Bountiful timeline

Vancouver Sun/January 7, 2009

1843 - Officially recorded date of Mormonism's founder Joseph Smith having a revelation about celestial or polygamous marriages.

1862 - U.S. Congress passes a bill prohibiting polygamy, which the Mormons said was unconstitutional because it interfered with their right to practise their religion (From The Polygamists)

Sept. 1887 - Card and two others go to Canada looking for a site to establish a community in exile. They find Lee's Creek, later to be called Cardston.

1887 - Edmunds-Tucker bill is introduced and debated. It would authorize the government to confiscate all the LDS property (except chapels) worth in excess of $50,000 and dissolve the church as a corporate entity. It was approved in 1890 and found to be constitutional by the U.S. Supreme Court, forcing Wilford Woodruff's hand.

1888 - Charles O. Card, who is wanted for polygamy in the United States, goes with two others to Prime Minister Sir John A. Macdonald asking for special dispensation to bring their plural wives and other families to Canada. Macdonald says no and the next year brings in legislation outlawing polygamy.

1890 - Wilford Woodruff, the head of the Church of Jesus Christ of Latter-day Saints, renounces the practise of polygamy.

1946 - Winston Blackmore's uncle, Harold Blackmore, buys property outside Creston, B.C. and establishes the community that will come to be called Bountiful. Blackmore is affiliated with the fundamentalist Mormons living along the Utah-Arizona border in a community called Short Creek.

Spring 1961 - Winston Blackmore's father, Ray, takes control of Bountiful away from Harold.

October 1991 - RCMP conclude a 13-month investigation and recommend charges be laid against Winston Blackmore and Dalmon Oler for practicing polygamy.

June 1992- Attorney General Colin Gabelman decides not to lay charges after getting legal opinions that the polygamy section of the Criminal Code would not withstand a Charter challenge.

2002 - Winston Blackmore is excommunicated by Warren Jeffs, who succeeded his father, Rulon, as the prophet of the FLDS. Jim Oler is appointed bishop.

Spring 2004 - Debbie Palmer, who was the complainant in the late 1990s, along with several others files a complaint with the B.C. Human Rights Tribunal.

June 14, 2004 - After receiving a letter from someone in Bountiful alleging abuse, B.C. Attorney General Geoff Plant asks RCMP to investigate,

April 2005 - Winston Blackmore holds a polygamy summit in Creston. At the polygamy summit in April, WB says that his son married a 14-year-old. He also admits that he has married "several under-aged girls".

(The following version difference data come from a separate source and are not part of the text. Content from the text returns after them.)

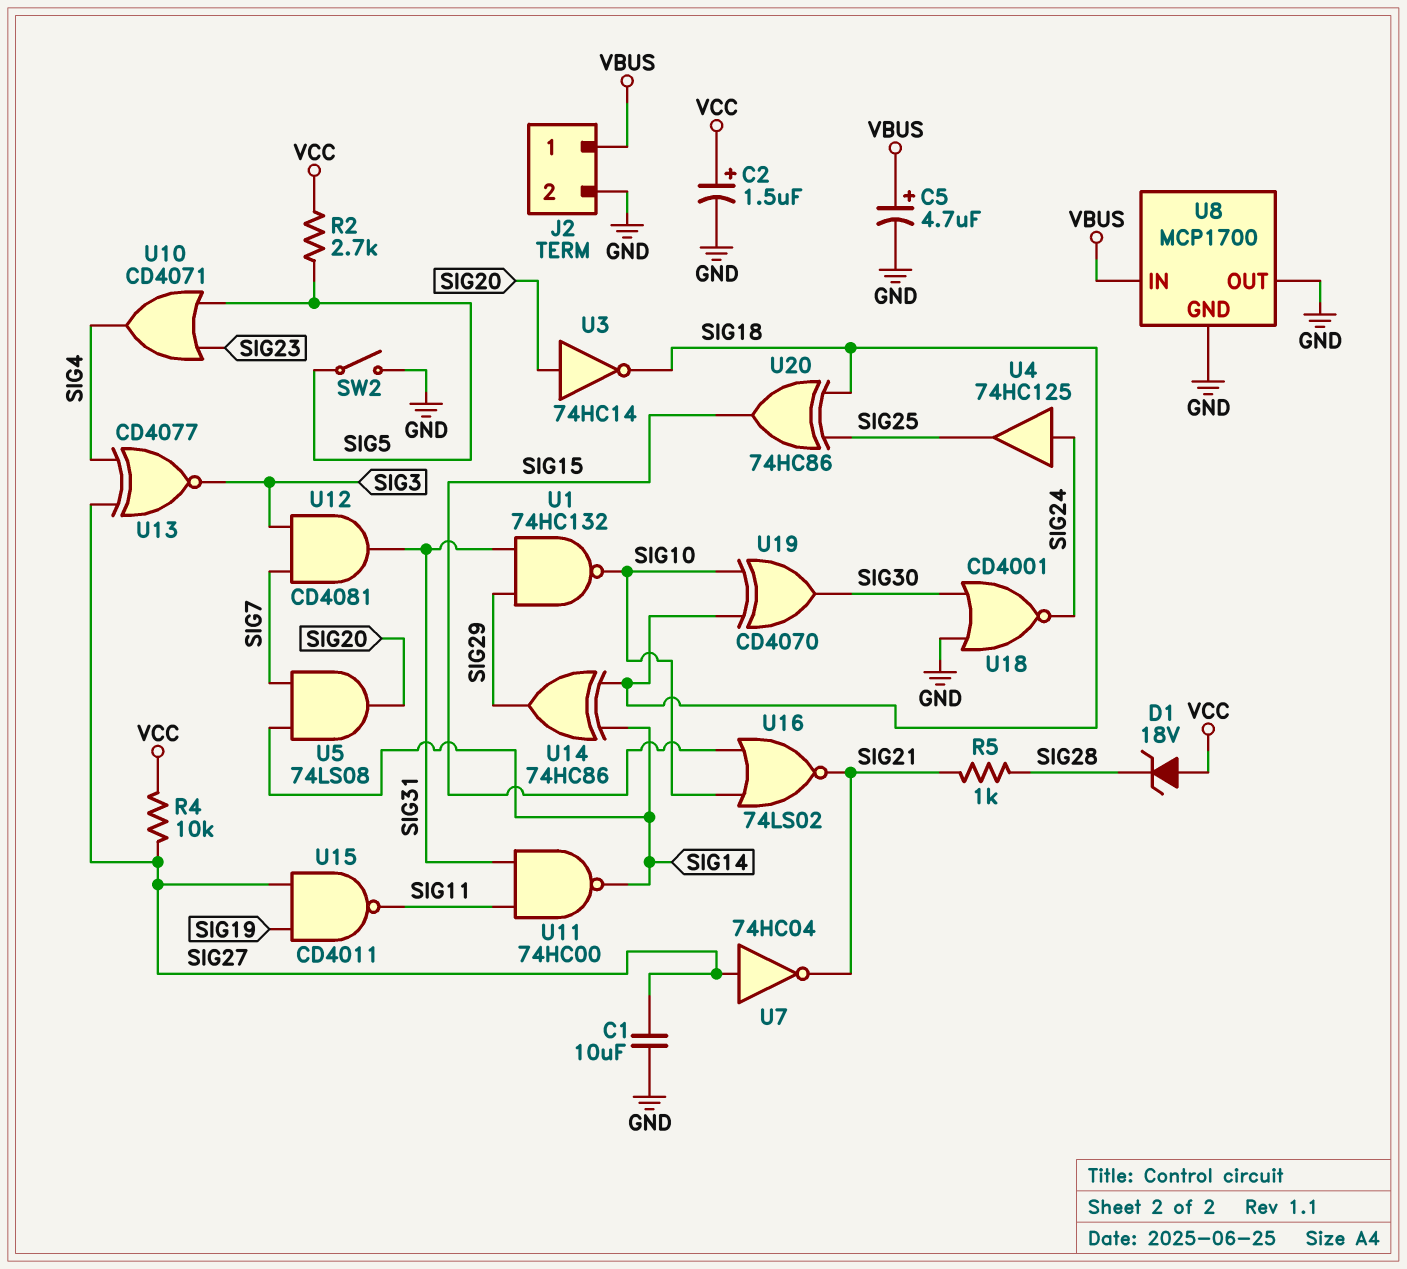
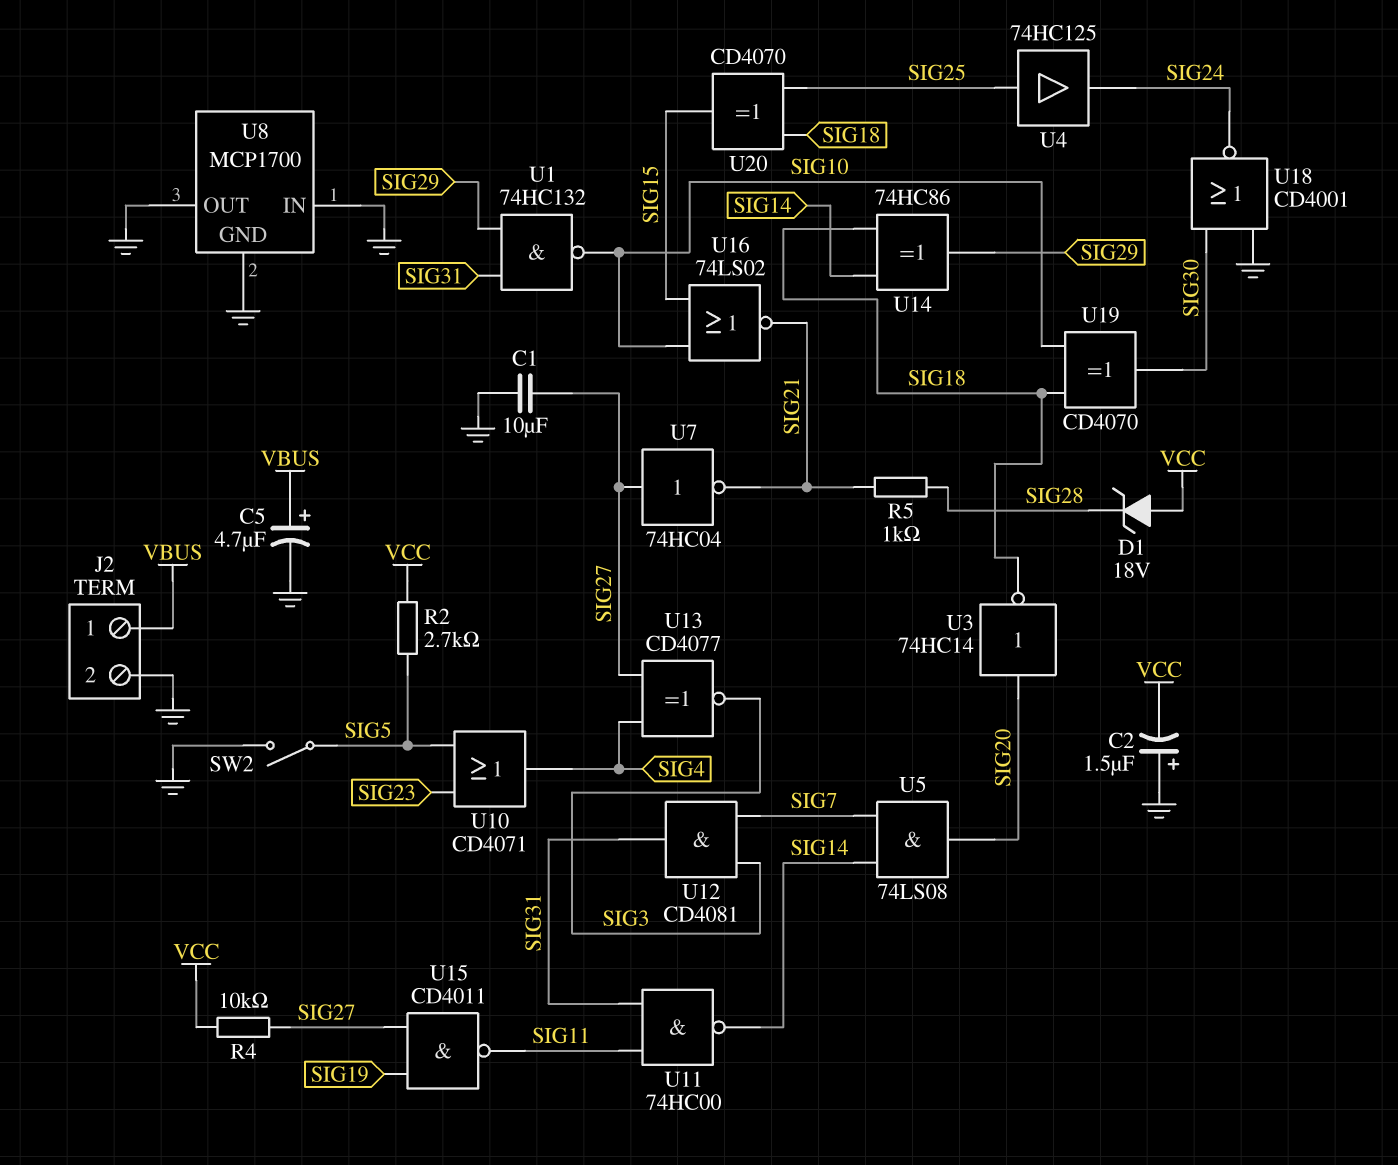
C2: 1.5uF (plus VCC, minus GND) -> 1.5uF (plus GND, minus VCC)
U4: buffer 74HC125 (in SIG24, out SIG25) -> buffer 74HC125 (in SIG25, out SIG24)
U8 pin IN: VBUS -> GND
U20: XOR 74HC86 (in SIG18, in SIG25, out SIG15) -> XOR CD4070 (in SIG18, in SIG25, out SIG15)

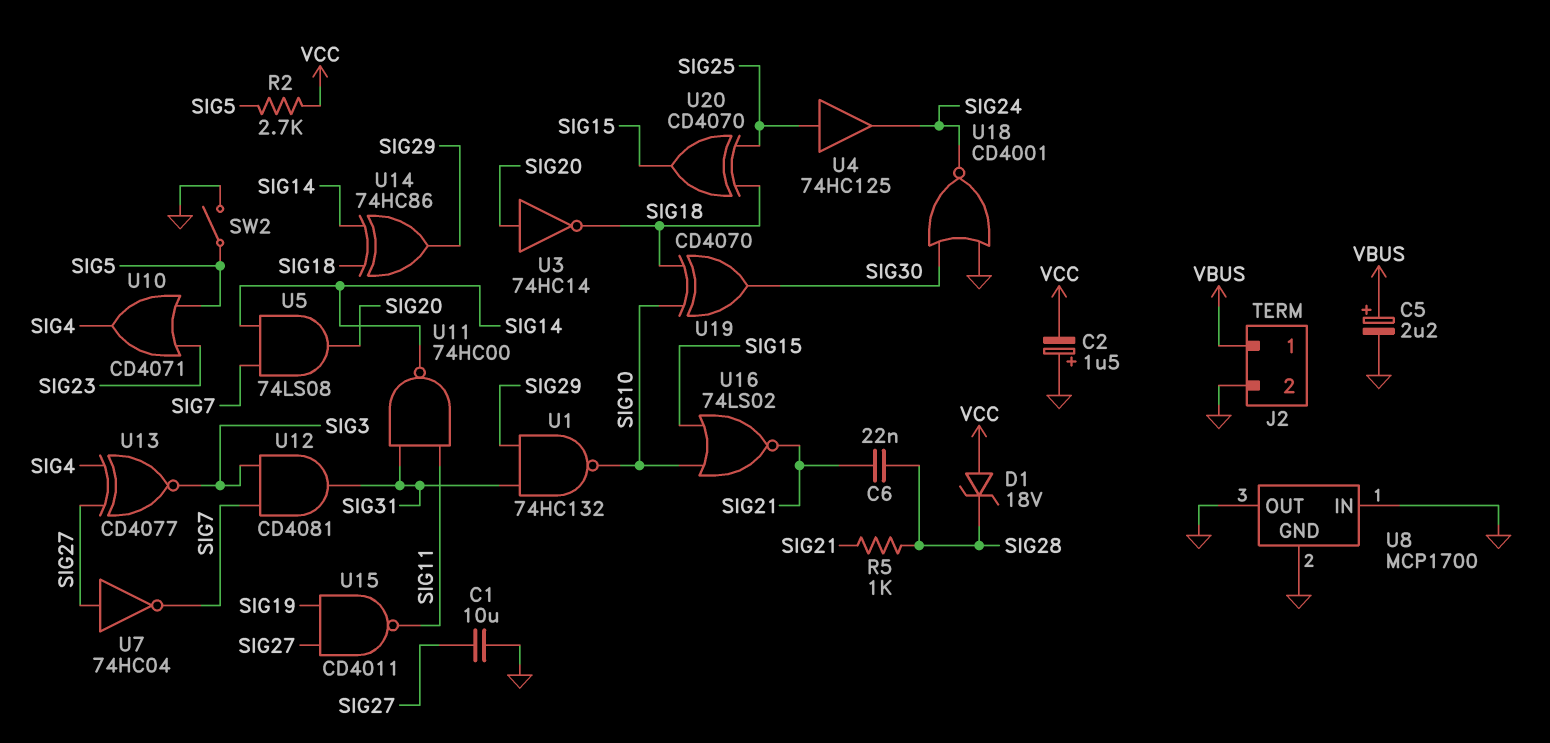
C5: 4.7uF (plus VBUS, minus GND) -> 2.2uF (plus VBUS, minus GND)
C6: none -> 22nF (SIG21, SIG28)
R4: 10k (SIG27, VCC) -> none
U7: NOT 74HC04 (in SIG27, out SIG21) -> NOT 74HC04 (in SIG27, out SIG7)

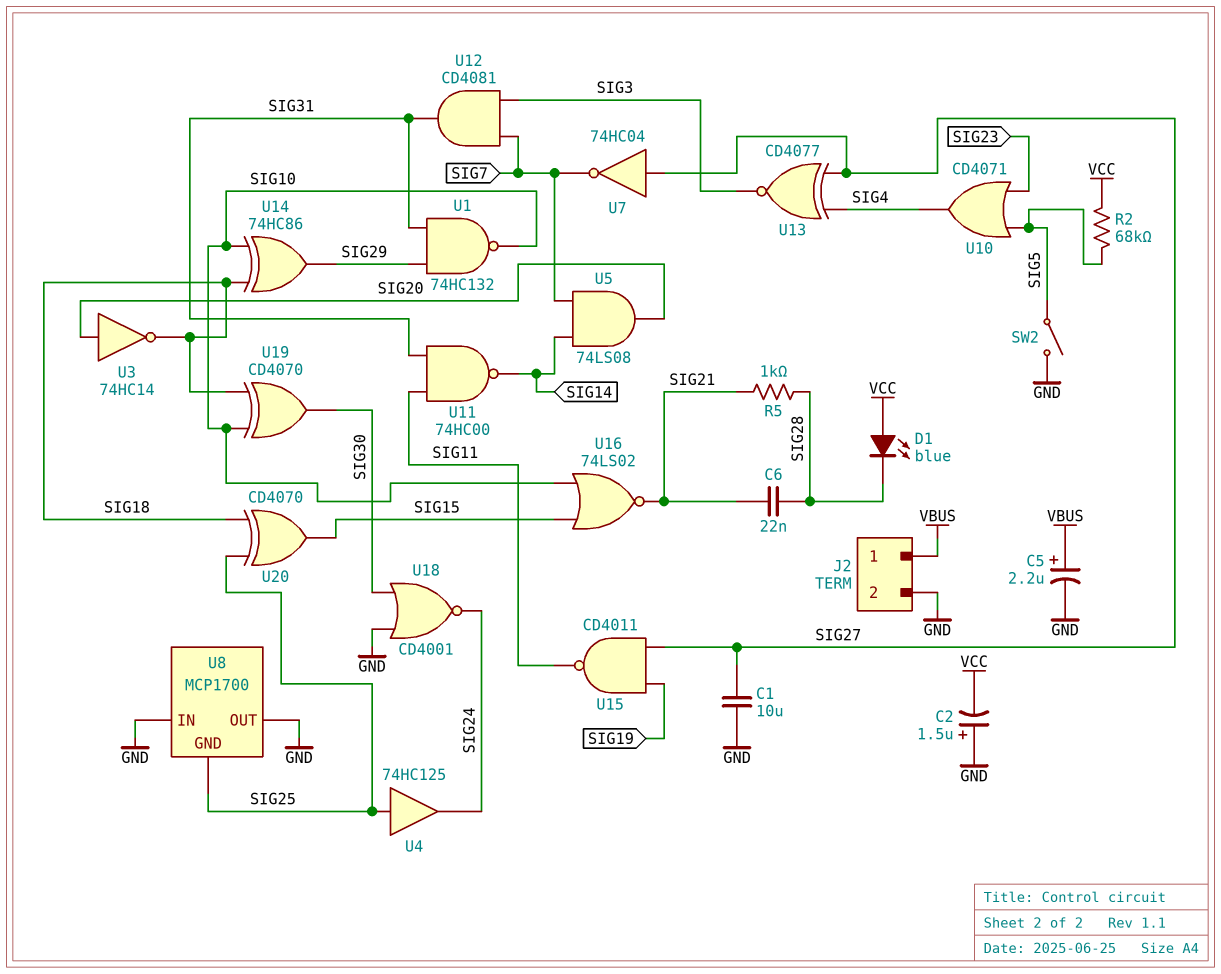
D1: zener 18V (A VCC, K SIG28) -> LED blue (A VCC, K SIG28)
R2: 2.7k (SIG5, VCC) -> 68k (SIG5, VCC)
U8 pin GND: GND -> SIG25
U14: XOR 74HC86 (in SIG14, in SIG18, out SIG29) -> XOR 74HC86 (in SIG10, in SIG18, out SIG29)

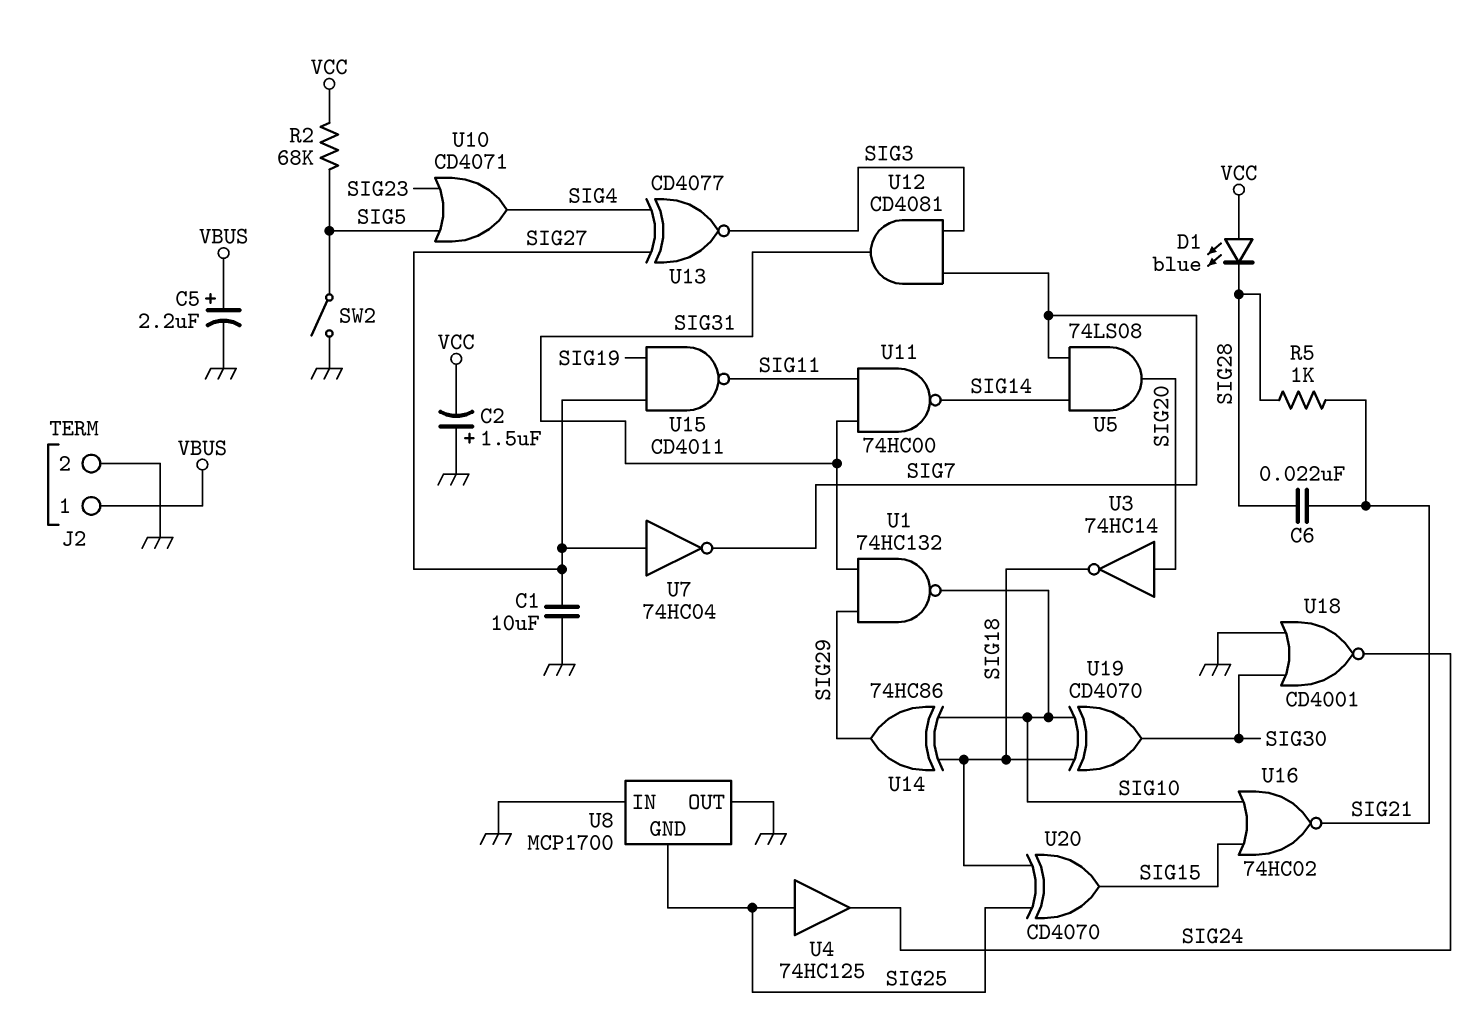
U16: NOR 74LS02 (in SIG10, in SIG15, out SIG21) -> NOR 74HC02 (in SIG10, in SIG15, out SIG21)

Summer 2005 - Wally Oppal is appointed attorney general of British Columbia and describes the situation in Bountiful as "intolerable."

FLDS prophet Warren Jeffs is indicted by an Arizona grand jury along with seven others on various charges of sexual conduct with minors.

Aug. 16, 2005 - Justice Minister Irwin Cotler re-affirms his opinion that the polygamy law is constitutional, but asks justice officials to see if there are any amendments that might be made to strengthen it.

May 5, 2006 - FBI puts Warren Jeffs on its 10 Most Wanted list.

Aug. 25, 2006 - Warren Jeffs is arrested outside Las Vegas on a routine traffic stop.

Dec. 8, 2006 - Winston Blackmore goes on CNN with Larry King and admits to being a polygamist and having 'married' several girls who were 16 and one who was 15.

Aug. 1, 2007 - Special Prosecutor Richard Peck recommends to Attorney General Wally Oppal that rather than laying charges the province should refer the polygamy law to the B.C. Court of Appeal to determine whether it is constitutionally sound. Oppal disagrees.

Sept. 7, 2007 - Oppal appoints another special prosecutor, Leonard Doust to review the evidence RCMP collected and review Peck's decision.

Sept. 25, 2007 - FLDS prophet Warren Jeffs is convicted on two counts as an accomplice to rape of a 14-year-old girl, who he had forced to marry her 19-year-old, first cousin.

April 7, 2008 - Doust reports to Oppal that he agrees with Peck and recommends a court reference. Oppal is still not convinced.

June 2, 2008 - Oppal appointed Terry Robertson as special prosecutor, who subsequently asks RCMP to do more investigating.

Jan. 6, 2008 - RCMP Sgt. Terry Jacklin swears information about Oler and Blackmore, charging each with one count of practicing polygamy.

Jan. 7, 2008 - Blackmore and Oler are arrested, taken to Cranbrook where they are charged and released with conditions. Their first court appearance is set for Jan. 21 in Creston provincial court.